研究指出，糖尿病易引起動脈粥樣硬化，血管纖維減小，彈性減弱，造成動脈硬化，動脈壁上鈣鹽過量沉積，最后以動脈鈣化的病理形式呈現(xiàn)[7]。而糖尿病患者在出現(xiàn)動脈鈣化后，其并發(fā)心肌梗死、心源性猝死等急性心血管事件的風(fēng)險將顯著增加[8]。因此，對于糖尿病患者采取血管鈣化預(yù)防及相關(guān)作用機(jī)制的研究十分重要。DPP-4是T細(xì)胞表面活化抗原CD26，可與腺苷脫氨酶結(jié)合，直接干擾GLP-1和GIP活性，影響體內(nèi)血糖代謝穩(wěn)定[9]。體內(nèi)血糖升高，小腸黏膜細(xì)胞分泌GLP-1與GIP刺激胰腺中β細(xì)胞釋放胰島素，抑制體內(nèi)胰高血糖素分泌，抑制肝糖元分解，提高機(jī)體對胰島素的敏感性，達(dá)到降低血糖的作用[10]。西格列汀是新型的有效抗糖尿病藥物，可直接作用于DPP-4分子，通過升高GLP-1活性與抑制GLP-1分解以達(dá)到抑制DPP-4活性效果[11]。有研究者提出，西格列汀在通過提高胰島素細(xì)胞活性而起到降低血糖作用的同時，直接干擾甘油三酯與膽固醇的生成與分泌，起到降低血脂的作用[12]。西格列汀除控制血液中血糖血脂，還可直接對組織器官具有保護(hù)作用：可直接保護(hù)受損的心肌及出現(xiàn)動脈粥樣化后的血管[13]。本研究發(fā)現(xiàn)，與正常小鼠比較，糖尿病組小鼠血清中DPP-4濃度顯著升高，西格列汀藥物治療后，小鼠體內(nèi)DPP-4濃度顯著降低，其血糖濃度及主動脈血管鈣化程度也明顯減輕，提示西格列汀能通過抑制DPP-4改善糖尿病小鼠主動脈血管鈣化程度。

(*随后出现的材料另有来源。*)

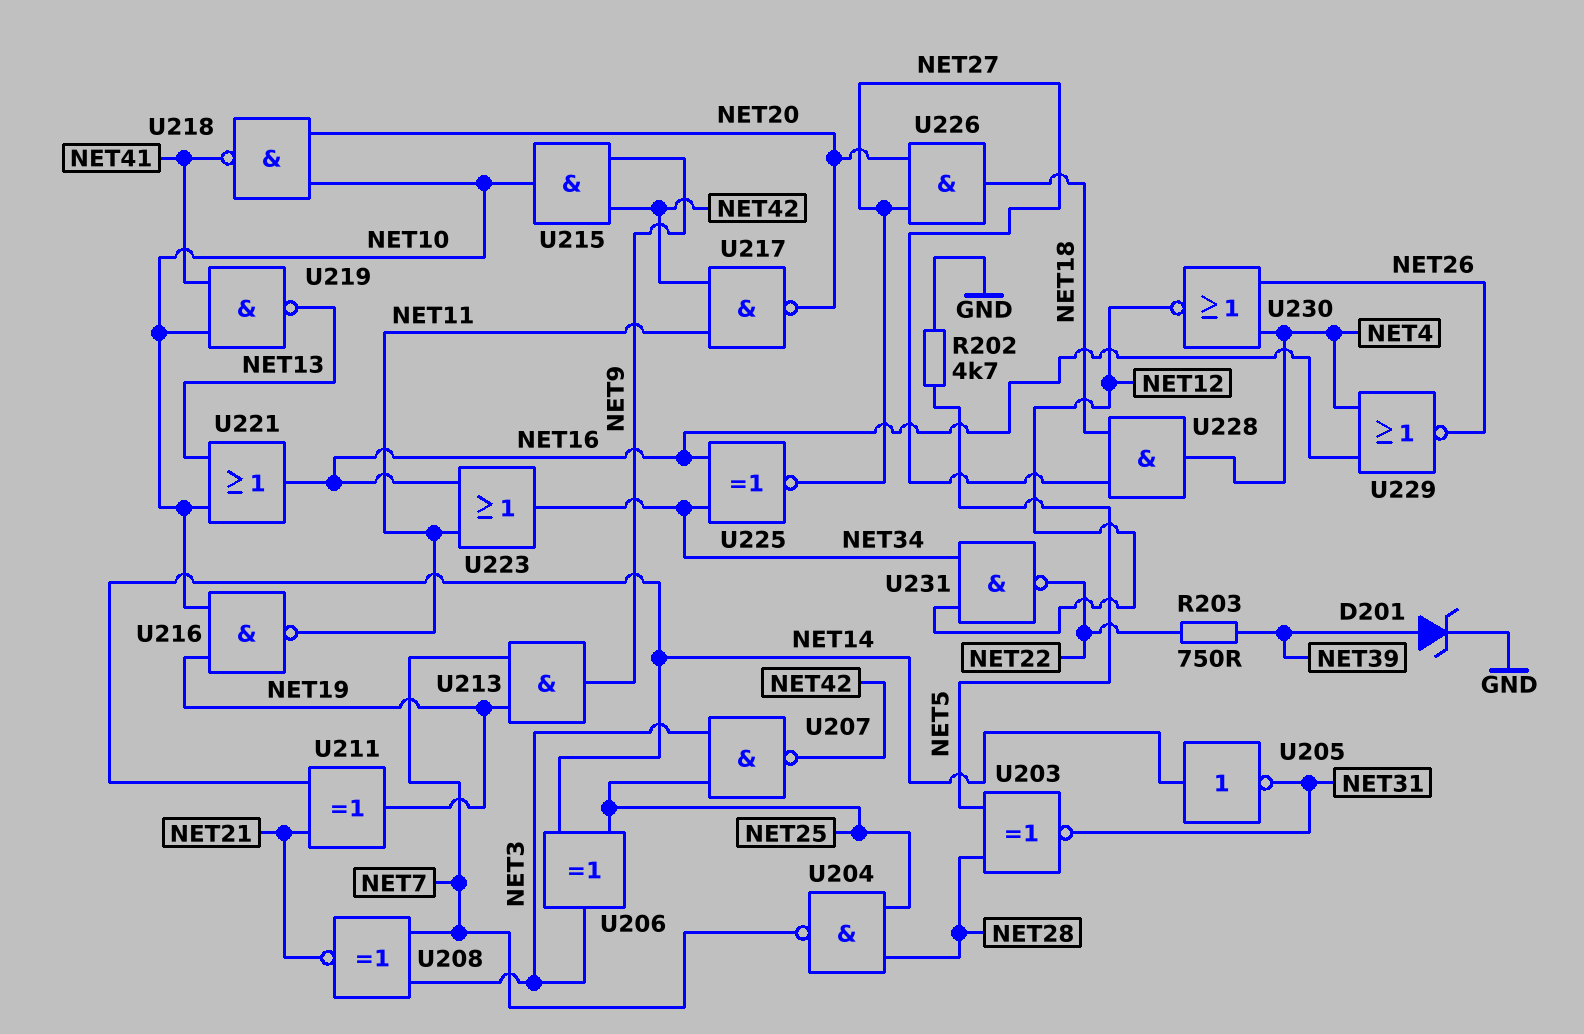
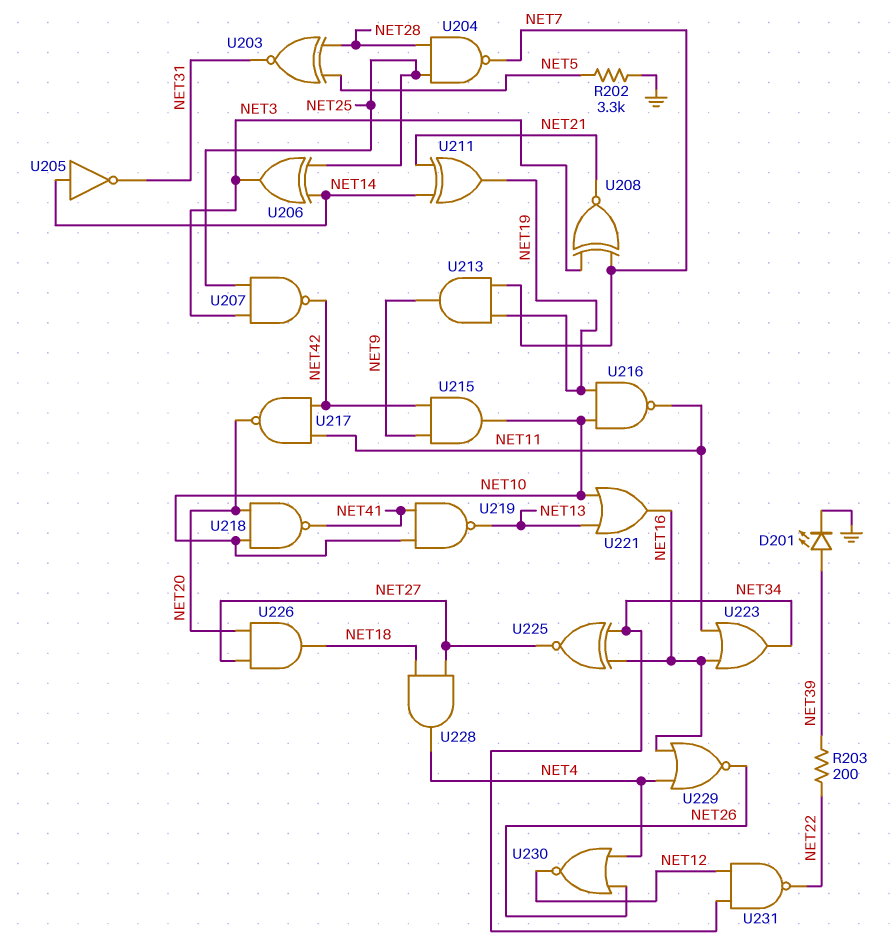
D201: zener (A NET39, K GND) -> LED (A NET39, K GND)
R202: 4.7k (GND, NET5) -> 3.3k (GND, NET5)
R203: 750 (NET22, NET39) -> 200 (NET22, NET39)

有研究指出糖尿病患者的體內(nèi)存在明顯炎癥反應(yīng)，而炎癥反應(yīng)與血管鈣化密切相關(guān)，炎性因子可調(diào)控血管平滑肌細(xì)胞的成骨性分化，促進(jìn)動脈粥樣化血管出現(xiàn)鈣化情況[14-15]。NF-κB信號通路是機(jī)體炎癥反應(yīng)的必經(jīng)之路，糖尿病并發(fā)炎癥反應(yīng)時，NF-κB作為一種核轉(zhuǎn)錄因子，可通過IκBs的降解而被活化，活化后的NF-κB進(jìn)入細(xì)胞核，啟動基因DNA，通過增加OPG及RUNX2含量使骨骼破骨細(xì)胞活性不斷增加，機(jī)體內(nèi)血管鈣化嚴(yán)重、骨量丟失凸顯，出現(xiàn)炎癥型的軟化與發(fā)生硬化的“軟組織”，進(jìn)而導(dǎo)致動脈粥樣硬化型的動脈血管鈣化[16-17]。在本研究中，給予小鼠西格列汀，其NF-κB、OPG及RUNX2蛋白表達(dá)量降低，血糖含量及血管鈣化程度均降低，其作用效果與給予NF-κB抑制劑后效果一致，說明DPP-4對血糖及血管鈣化的調(diào)節(jié)作用是通過激活NF-κB信號通路完成的。

有學(xué)者猜測，血管鈣化可能與ERK1/2通路相關(guān)[18]。正常情況下，機(jī)體中主要為ERK的形式，當(dāng)受到外界刺激時，發(fā)生磷酸化反應(yīng)，ERK主要以p-ERK的形式出現(xiàn)，將信息從細(xì)胞表面?zhèn)鬟f至細(xì)胞核內(nèi)，啟動基因的調(diào)控[19]。有研究者證實，ERK1/2通路的磷酸化水平被降低后，內(nèi)皮細(xì)胞的鈣化情況可明顯減少[20]。在本研究中，給予小鼠西格列汀干預(yù)后，小鼠p-ERK/ERK比值明顯降低，其血管鈣化程度也相應(yīng)減輕，與給予ERK抑制劑后效果一致，說明DPP-4對血糖及血管鈣化的調(diào)節(jié)作用是通過ERK1/2信號通路介導(dǎo)的。

綜上所述，糖尿病小鼠體內(nèi)DPP-4含量明顯增多，從而激活ERK1/2與NF-κB信號通路，發(fā)揮對主動脈血管鈣化的調(diào)節(jié)作用。但是，如何確定DPP-4激活的ERK1/2與NF-κB信號通路是上下游關(guān)系還是平行關(guān)系，仍需后續(xù)研究作進(jìn)一步探討。